The people who conduct this kind of study tend to be obsessed with structure and process, probably because those things are more easily measured than is outcome, which gets complicated because of variability of raw material (patients or students, depending on whether talking about health care or schools). Also they have a vested interest in preserving the economic value of the credentials they grant to practitioners.

7) Comment by NewsReader - 06/06/2012

bourbon-soda, yup that pretty much summed up the way I read those results. Would be similar to rating a car dealer as being fantastic because they have only the best qualified ASE mechanics without verifying whether they were also performing their job the best and actually fixing your car. In this scenario a shop using unqualified mechanics who actually 99% of the time repaired your vehicle correctly would get a C.

8) Comment by bourbon-soda - 06/06/2012

So the outcome measure of whether a surgical patient with serious treatable complications goes out vertical or via the scenic route in the morgue weighs less than the structural measure whether Nurse Ratched sports the right credentials. It is also by no means clear that an A hospital is 25% better, especially in outcomes, than a B hospital. Smells very similar to the education grades that are usually published, to me.

9) Comment by bourbon-soda - 06/06/2012

It also seems to me that outcome measures might be underweighted compared to structural measures and process measures. The outcome is the only thing I really care about.

10) Comment by bourbon-soda - 06/06/2012

Newsreader, thanks. I tracked this to http://hospitalsafetyscore.org/wp- content/uploads/2012/06/Final_ScoringMethodology_June2012.pd f where I found weights of SP 9 Nursing Workforce - 3.3% and PSI 4 Death among Surgical Inpatients wit Serious Treatable Complications - 2.7%. Makes you go hmmmmm.

11) Comment by NewsReader - 06/06/2012

bourbon-soda, well there is a way: go to the website mentioned in the last paragraph and look at what all made up those grades. Pretty skewed if you ask me after perusing them. I am sure most people prefer a hospital where your chances of post-op survival are the highest. Not necessarily where admin is the best rated.

12) Comment by louisisanared - 06/06/2012

A immediate family member had surgery at OLOL Hospital and had to return 3 days after being discharged for an incision infection, they were in hospital an additional 5 days. This was a Hospital Acquired Infection and I have several stories from other patients of this facility that have gotten the same thing. This patient is also going to be on equipment and home health for at least 6 more weeks. On the first stay at hospital my relative was treated very poorly by the staff and nursing staff only came in room a couple of times a shift. But on their second stay during infection, the staff were better attentive, I wonder if it is because they were at fault for infection. Anyway, the relative that was in this facility was elderly and this could, and can, still be fatal to them. I do not know much about other facilities, but I have heard the Baton Rouge General was a better hospital for taking care of patients and less hospital acquired infections. I think this grading scale is on the money as far as Our Lady of the Lake Hospital is concerned, their lucky they didn't get a D.

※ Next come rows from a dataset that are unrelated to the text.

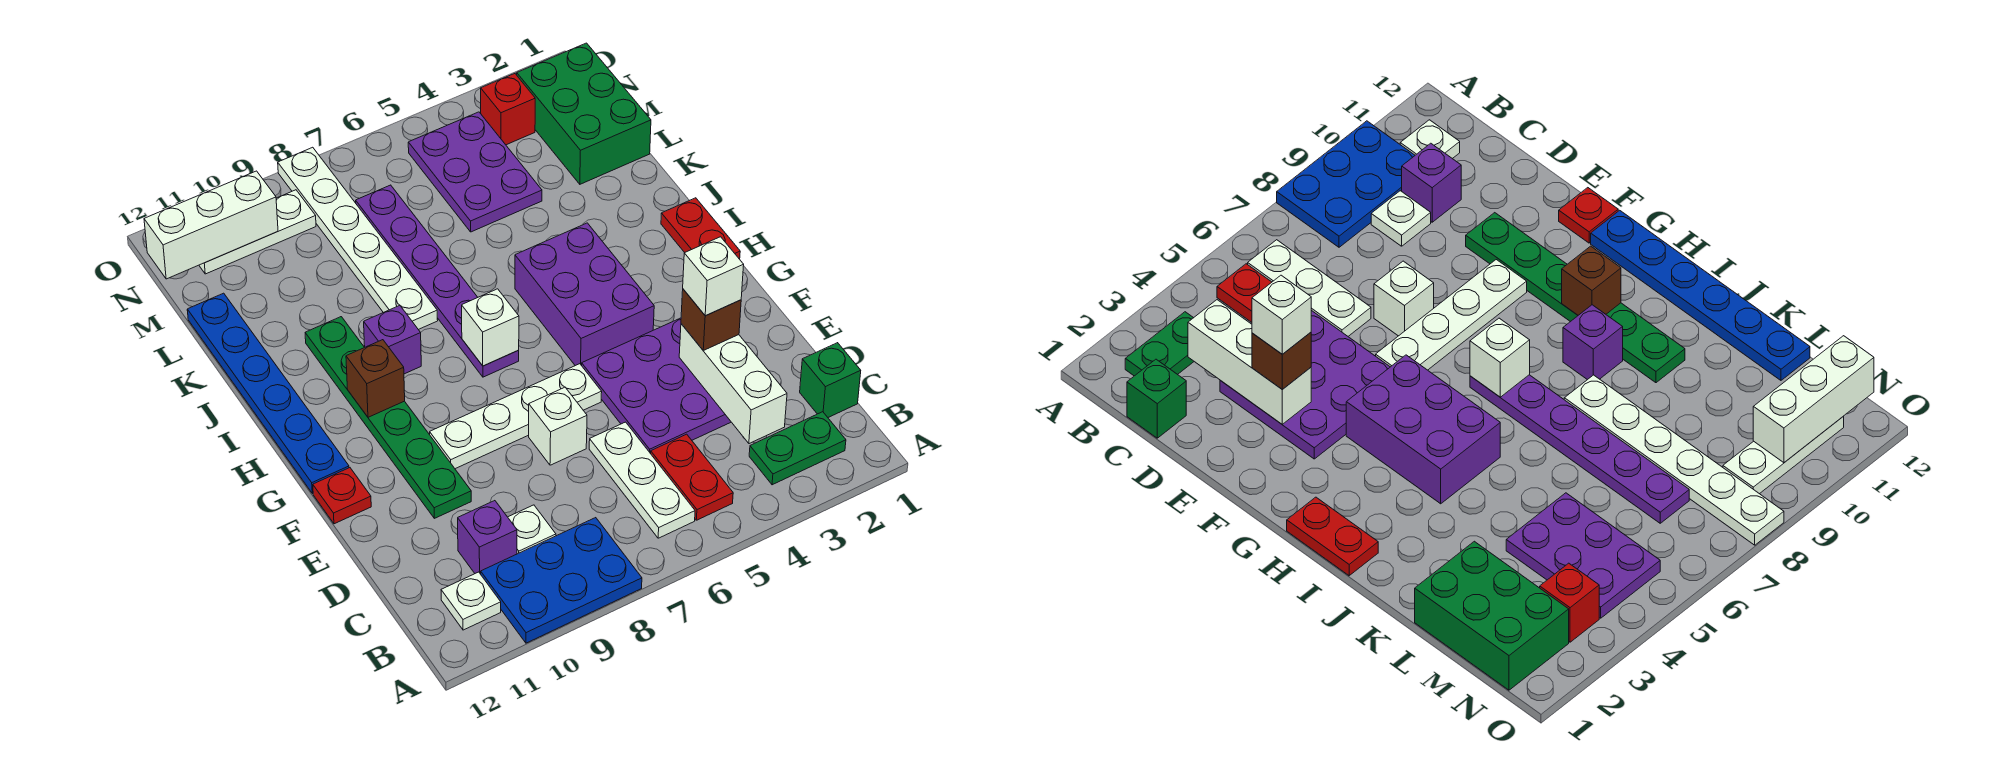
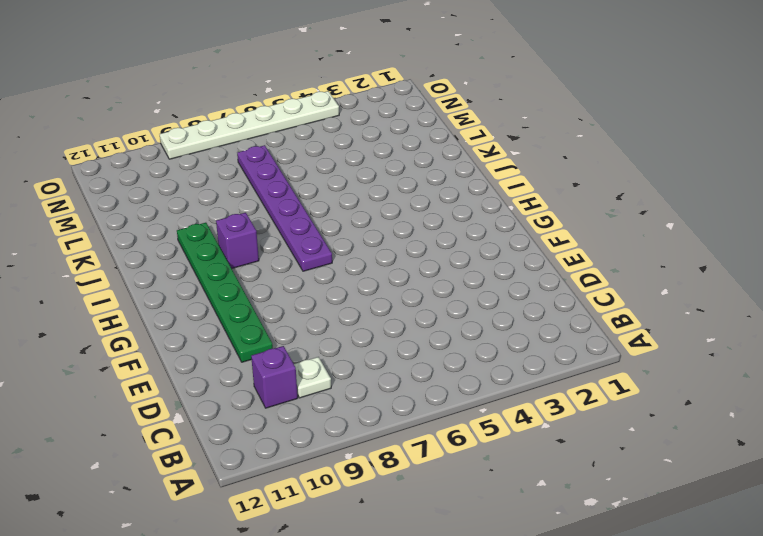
white plate O4:O9 level 1 -> white plate J8:O8 level 1
none -> blue plate A8:B10 level 1
none -> green plate B2:B3 level 1
none -> red plate B5:C5 level 1

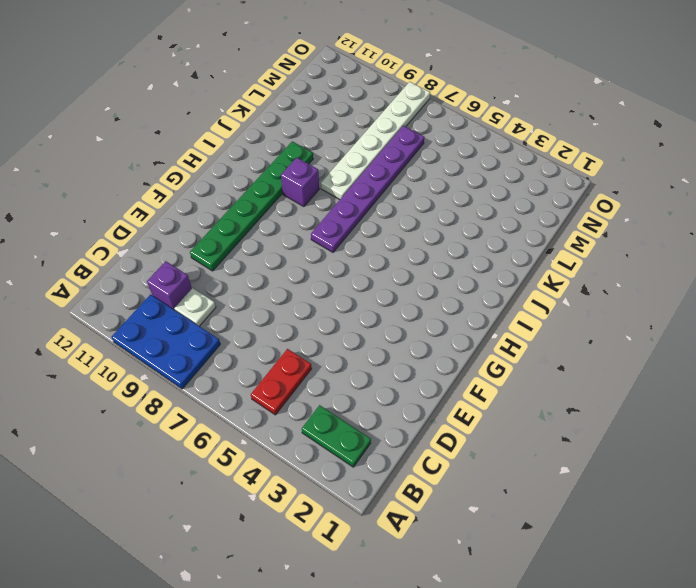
none -> white plate B6:D6 level 1
none -> white plate B11 level 1
none -> green brick C1 level 1

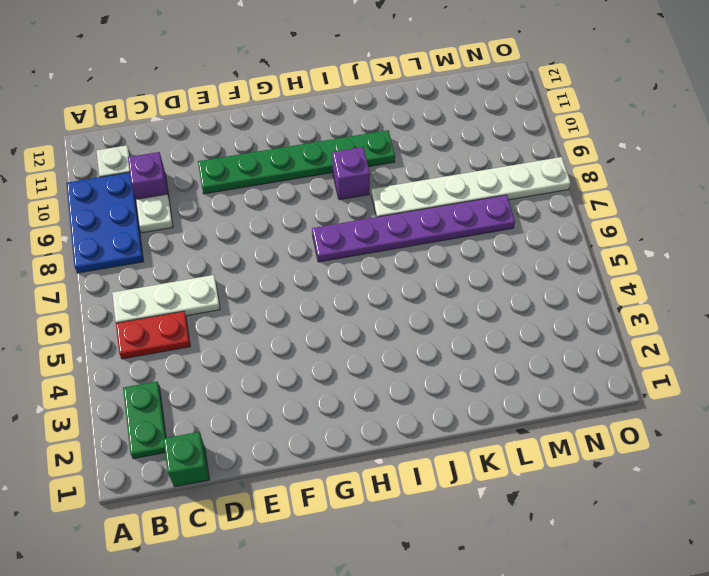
none -> purple plate D3:F5 level 1
none -> white brick E7 level 1
none -> white plate F6:F9 level 1

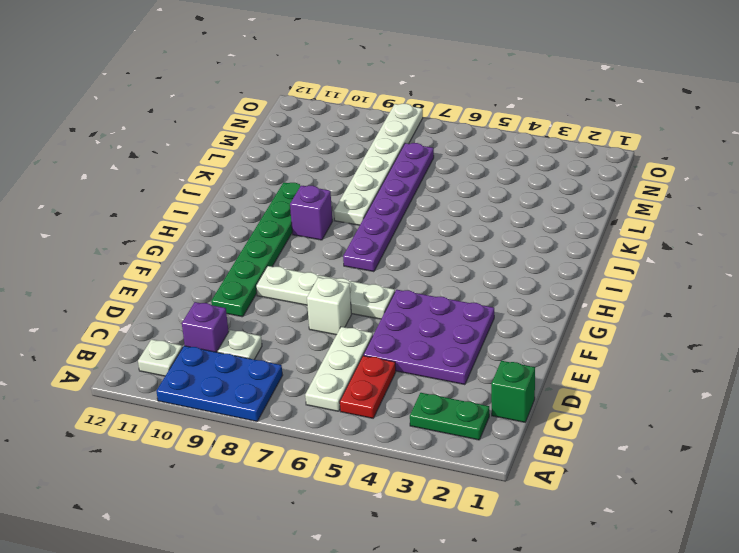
none -> red plate F12 level 1
none -> purple brick G4:I5 level 1
none -> blue plate G12:L12 level 1

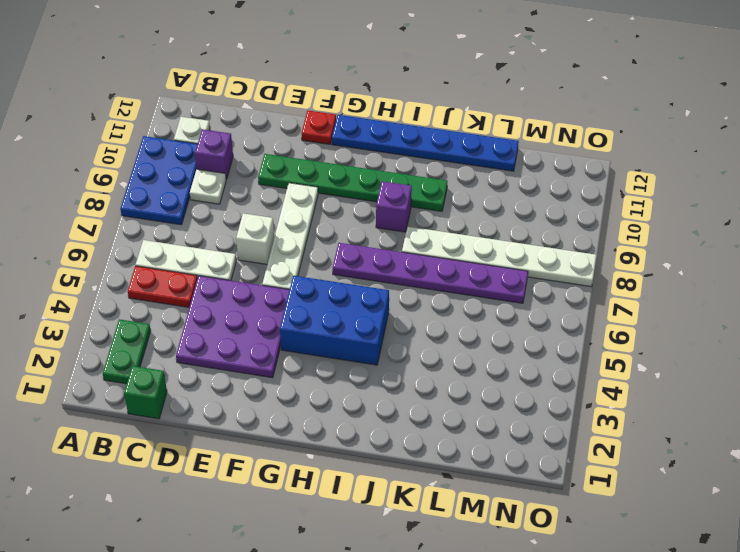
blue brick G4:I5 level 1 -> purple brick G4:I5 level 1
none -> red plate H1:I1 level 1
none -> green brick L1:N2 level 1
none -> purple plate L4:N5 level 1

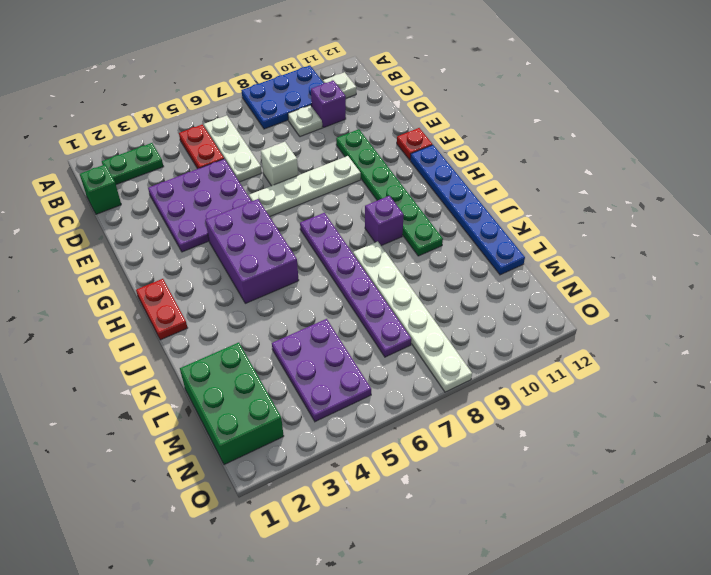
none -> red brick N3 level 1
none -> white plate N9:N11 level 1
none -> white brick C3:E3 level 2

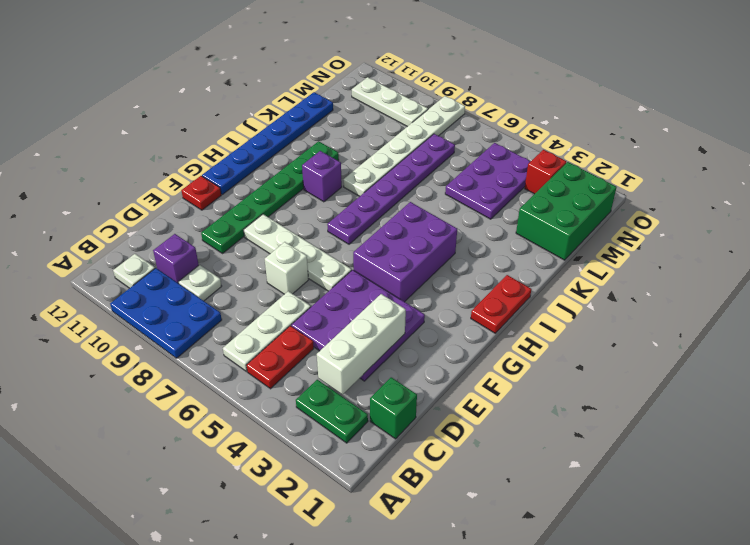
none -> white brick H7 level 2
none -> brown brick H10 level 2
none -> white brick N10:N12 level 2

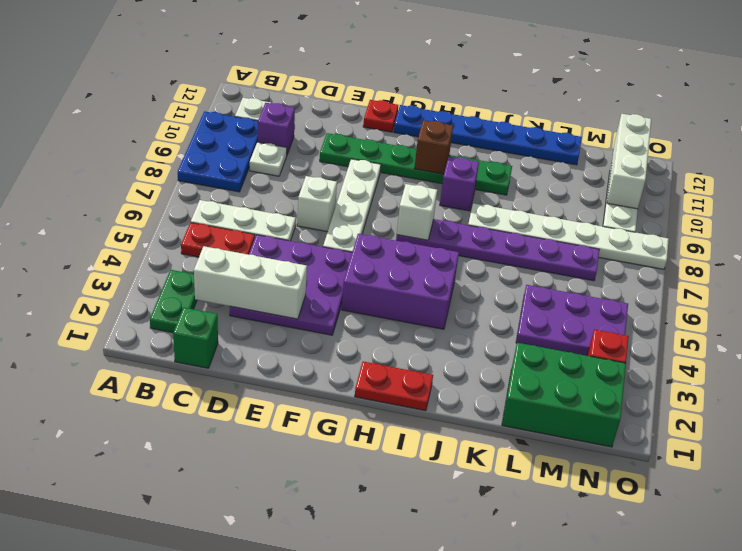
none -> brown brick E3 level 3
none -> white brick E3 level 4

13) Comment by bourbon-soda - 06/06/2012

As in education reporting, it is not possible for the reader to discern the meaning of these grades other than an "A" is better than a "B" is better than a "C." There is no way to know how much better, or whether the difference is significant.

14) Comment by Cousin Dave - 06/06/2012

It's easy to have a low number of accidents when you don't have many patients.

15) Comment by albermarle52 - 06/06/2012

OLOL has already begun its transformation into the new EKL. The General on Bluebonnet is the best. Kudos for Ochsner for running a decent facility on O'Neal.